[Lu sur le Web] « Mais que se passe-t-il au Venezuela?

Extrait de l’article « Au Venezuela, pays sis entre Amazonie, Andes et mer de Caraïbes, les trois dernières décennies ont été marquées par l’opposition de deux sociétés quasi-irréconciliables et une polarisation extrême activée par la présidence d’Hugo Chavez. Peu connue sous nos latitudes, la réalité de l’Amérique latine est souvent interprétée à l’aune de schémas simples sinon simplistes. La situation politique au Venezuela est un sujet propice à toutes les approximations, toutes les contrevérités, toutes les exploitations aussi. Entre opposants et partisans du pouvoir chaviste (partisans d’Hugo Chavez, mort en 2013), le conflit est devenu paroxystique.

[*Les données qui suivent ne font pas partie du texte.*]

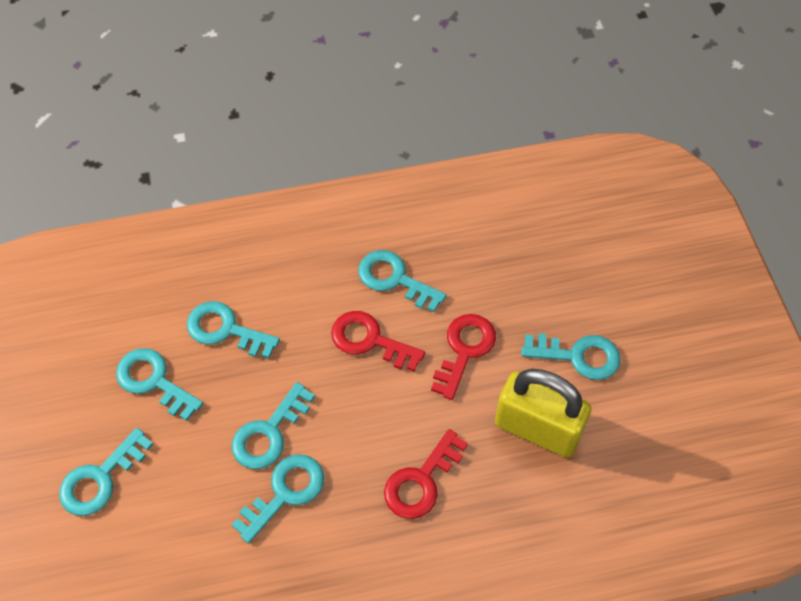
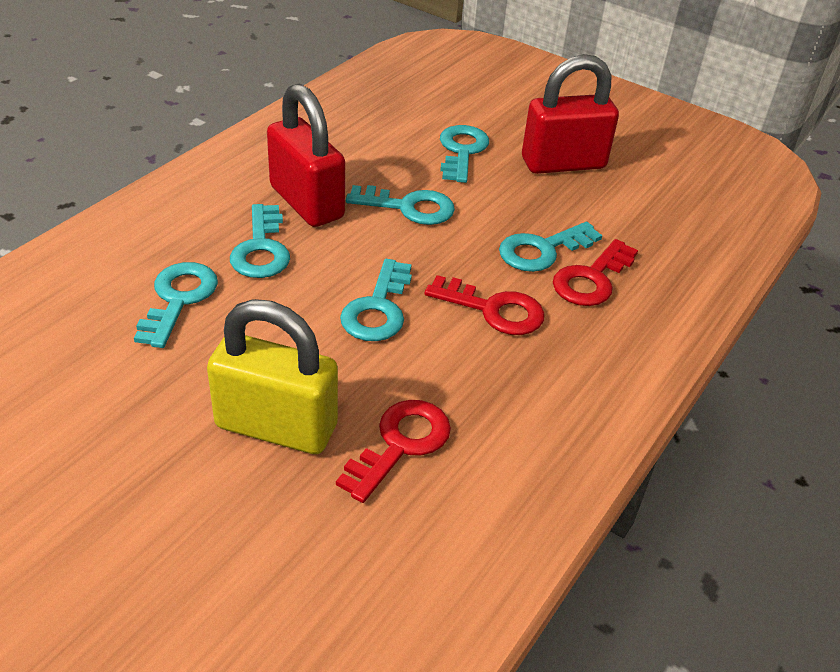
red padlock: 0 -> 2
turquoise key: 7 -> 6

Nicolas Maduro n’est pas Hugo Chavez. Son entêtement et la radicalisation d’une partie de son camp est le symétrique de celle d’une opposition dont les luttes internes reflètent les rapports de forces entre partisans de la légalité et de l’action violente. L’élection de dimanche ne marque pas la fin d’une crise profonde.

Le mal vénézuélien

 L’État vénézuélien est peu développé en comparaison de la taille du pays. La construction d’un État s’inscrit dans le temps long et, tant les prédécesseurs de Chavez que Chavez lui-même ont gouverné un pays dont l’appareil étatique était peu développé ou peu efficace. Il n’y a pas, au Venezuela, de monopole de la violence légitime.

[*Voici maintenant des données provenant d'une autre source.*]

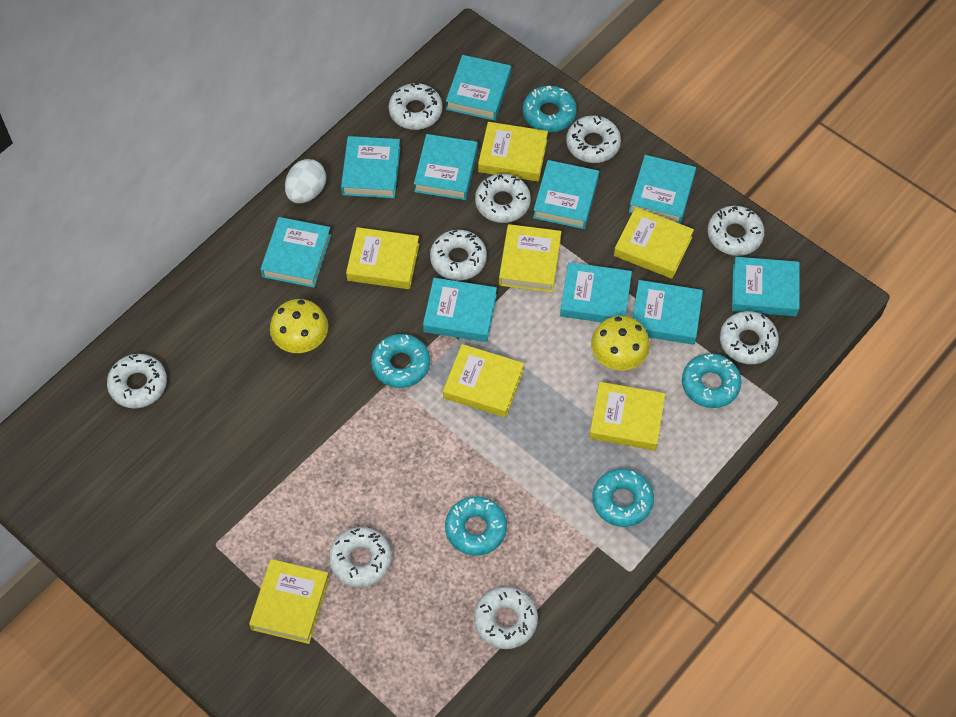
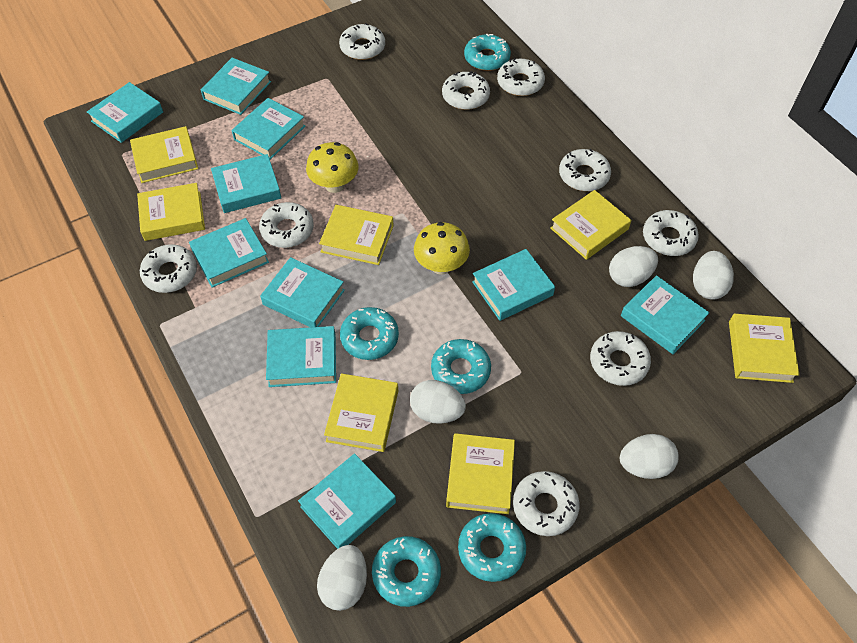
white egg: 1 -> 5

Souffrant historiquement d’un déficit de construction étatique, le chaos organisationnel des polices vénézueliennes contribue à la dégradation actuelle et accélérée de la situation politique. Lorsque l’on diffuse des images de policiers molestant ou assénant des coups sur une personne, il est impératif d’identifier à quelle police on a affaire. Il existe, au Venezuela, plus d’une centaine de polices, aux mains d’autorités décentralisées. Depuis les débuts du régime chaviste, la confusion est totale, tant pour les citoyens que pour les observateurs de la situation dans le pays. À Caracas, la police de Libertador (le Caracas historique et les quartiers de l’Ouest, les plus pauvres) n’est pas la police métropolitaine du Grand Caracas (aux mains de l’opposition).